In brief

  • A report by Aqua Security points to a rise in cloud server attacks in 2020.
  • Hijacked cloud resources are mainly being used to mine cryptocurrency.
  • Sophisticated evasion techniques are enabling the rise in attacks.

Cloud infrastructure attacks are becoming more sophisticated all the time, and according to a new security report, the majority of them have one major goal: mining cryptocurrency.

A new report issued today by Aqua Security’s cybersecurity-centric Team Nautilus, entitled “Evolution of Attacks in the Wild on Container Infrastructure,” relayed the results of extensive research and testing into the growing trend of attacks on cloud servers.

According to a release, there is a “growing, organized and increasingly sophisticated pattern of attacks on cloud native infrastructure.” And while the majority of the tracked attackers sought to use cloud computing resources to mine crypto, the release adds that the “methods used open the door for higher-value targets that leverage security gaps in container software supply chains and runtime environments.”


Aqua Security traced cloud infrastructure attacks for a full year, tracking more than 16,000 individual attacks back to various international locations. The report adds that there has been a dramatic uptick in such attacks since the start of 2020, suggesting an organized and systematic approach.

“The attacks we observed are a significant step up in attacks targeting cloud native infrastructure,” said Team Nautilus head Idan Revivo, in a release. “We expect a further increase in sophistication, the use of evasion techniques and diversity of the attack vectors and objectives, since the widespread use of cloud native technologies makes them a more lucrative target for bad actors.”

The report suggests that “sophisticated evasion techniques” are being deployed, including using “vanilla” images that seem to be uncompromised, disabling other resource-draining malware, having time-delayed downloads for payloads, and using 64-bit encryption.
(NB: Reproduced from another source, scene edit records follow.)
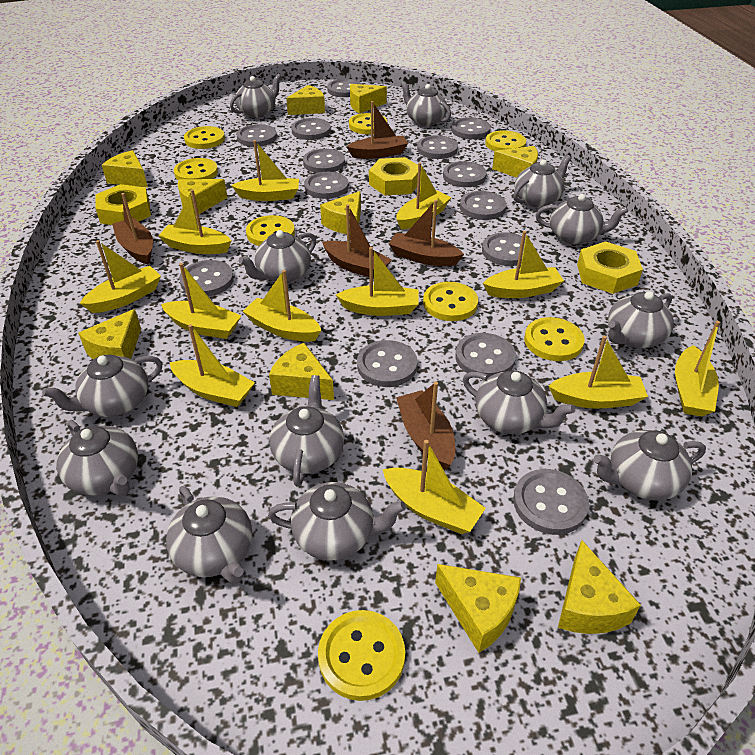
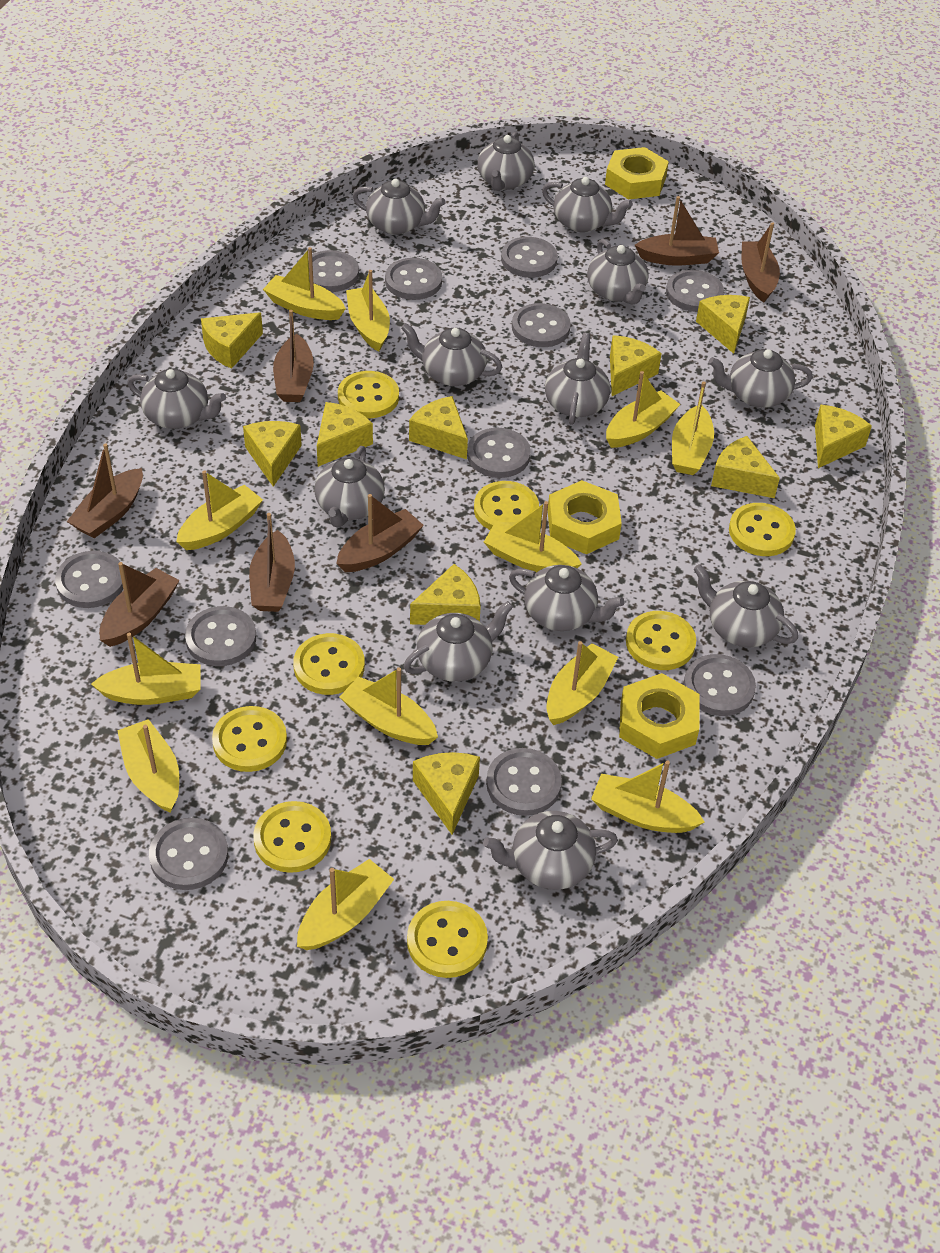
brown boat: 5 -> 7
grey button: 14 -> 11

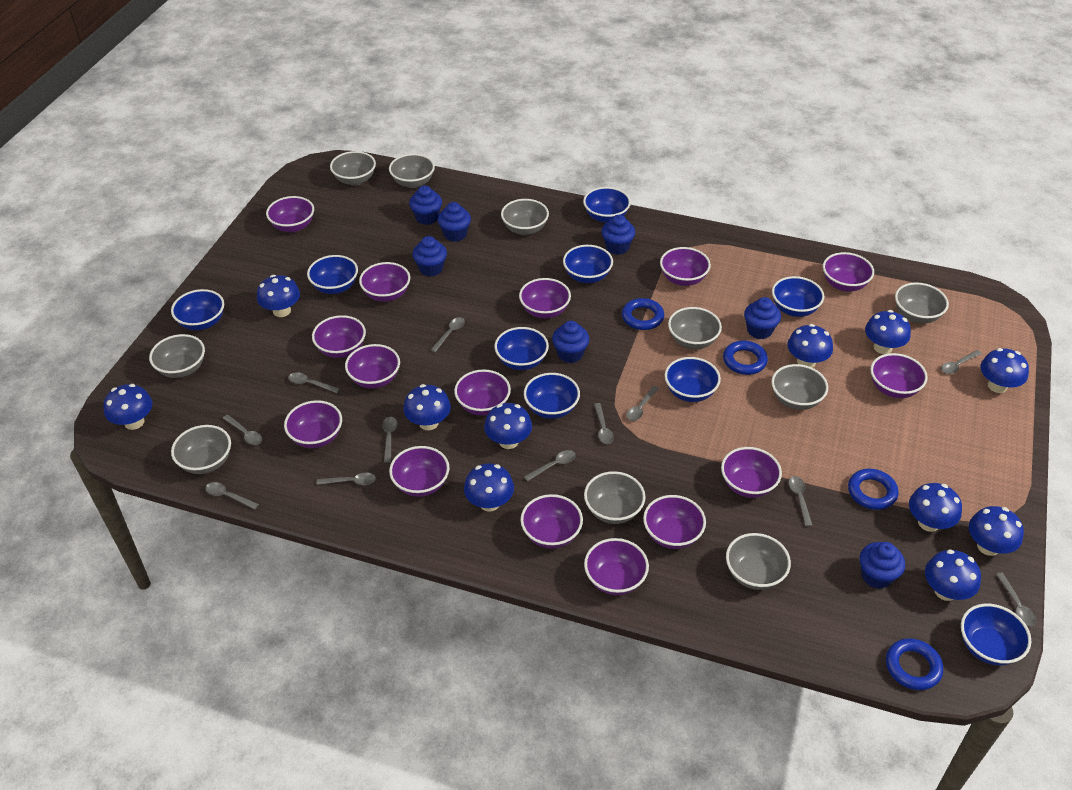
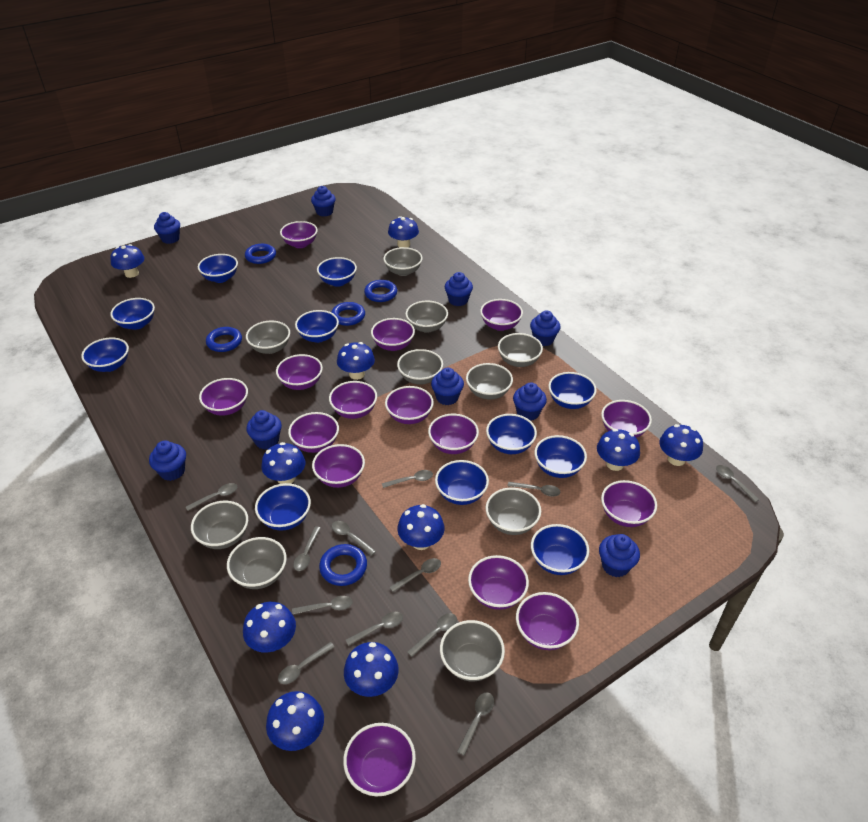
blue bowl: 9 -> 11
blue cupcake: 7 -> 9
blue mushroom: 11 -> 10
blue ring: 4 -> 5

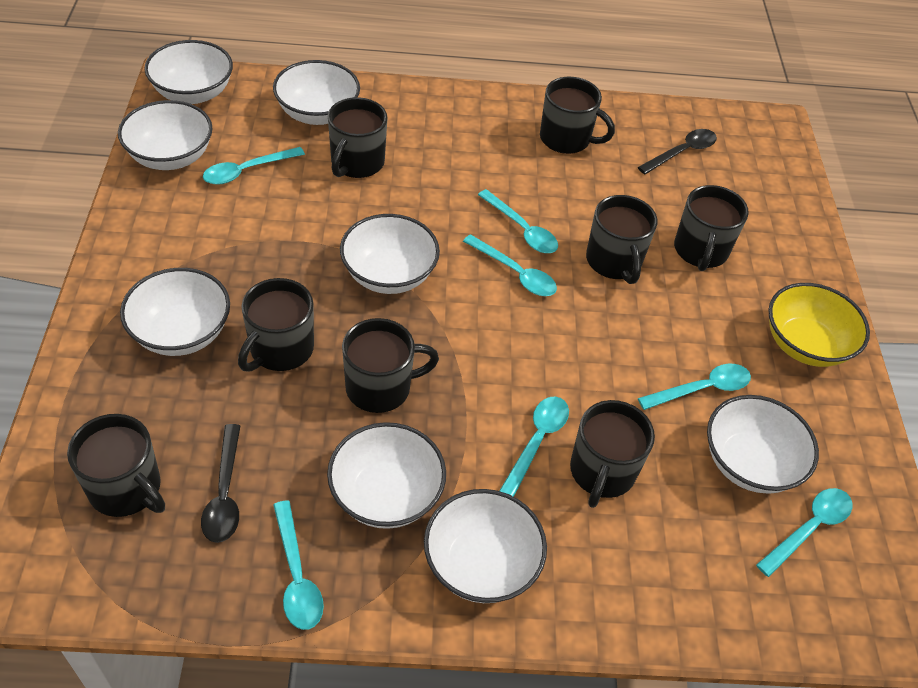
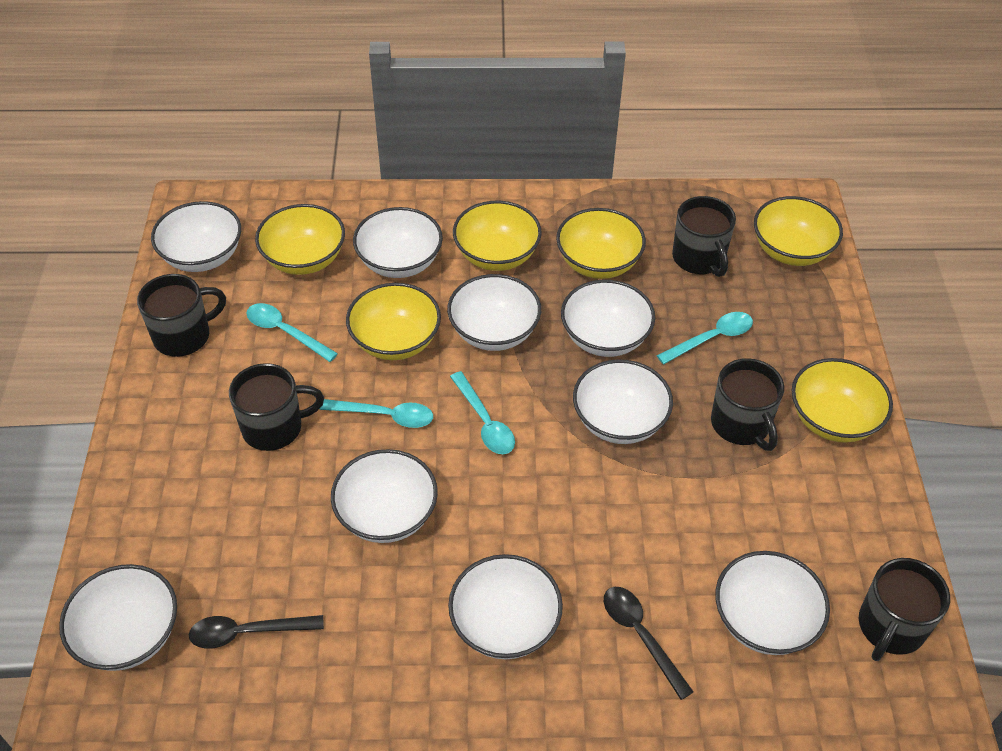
black mug: 8 -> 5
turquoise spoon: 7 -> 4
white bowl: 8 -> 9
yellow bowl: 1 -> 6

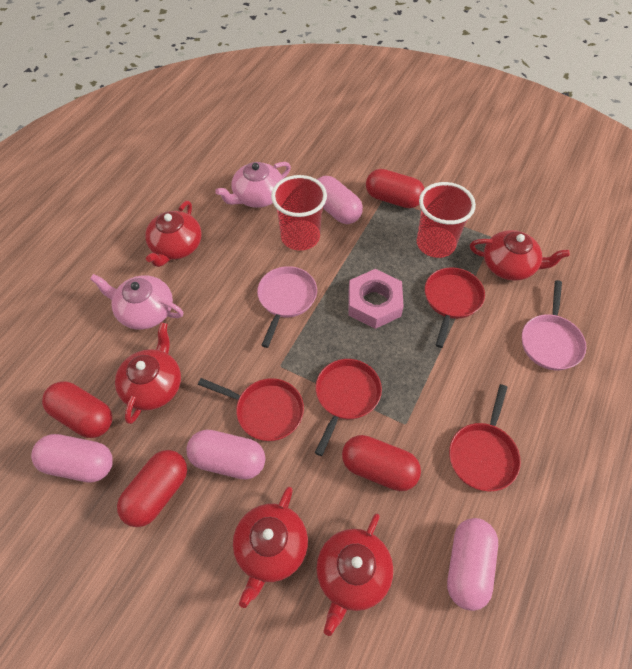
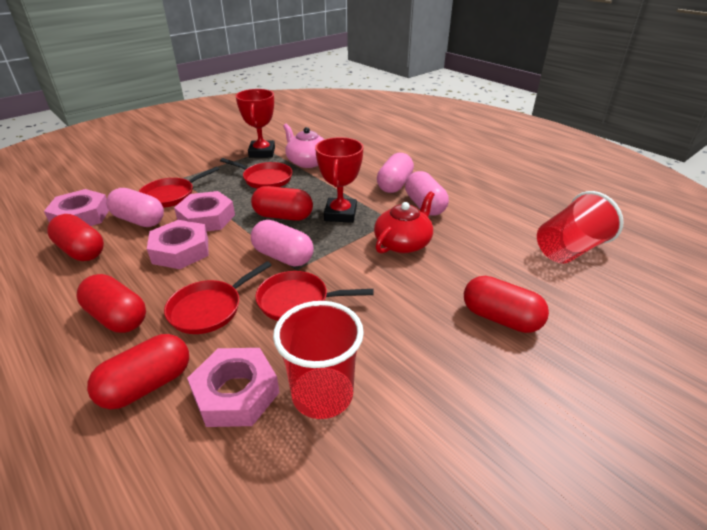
pink nut: 1 -> 4
pink pan: 2 -> 0
pink teapot: 2 -> 1
red capsule: 4 -> 5
red teapot: 5 -> 1
red trophy: 0 -> 2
According to the report, about 95% of the attacks were aimed at mining cryptocurrency, and the total number of attacks jumped up 250% year-over-year.


This isn’t the first time we’ve heard about malicious attacks on servers with the aim of mining crypto. Earlier this year, security firm Guardicore issued a report about an active malware campaign that was hijacking Microsoft SQL Server (MS-SQL) machines globally to mine Monero and Vollar. It also noted that some attacks sought to disrupt other malware on hijacked systems, in order to fully command system resources.

Additionally, in January, a security researcher discovered a crypto mining botnet on a United States Department of Defense server, with Monero mining again the key aim.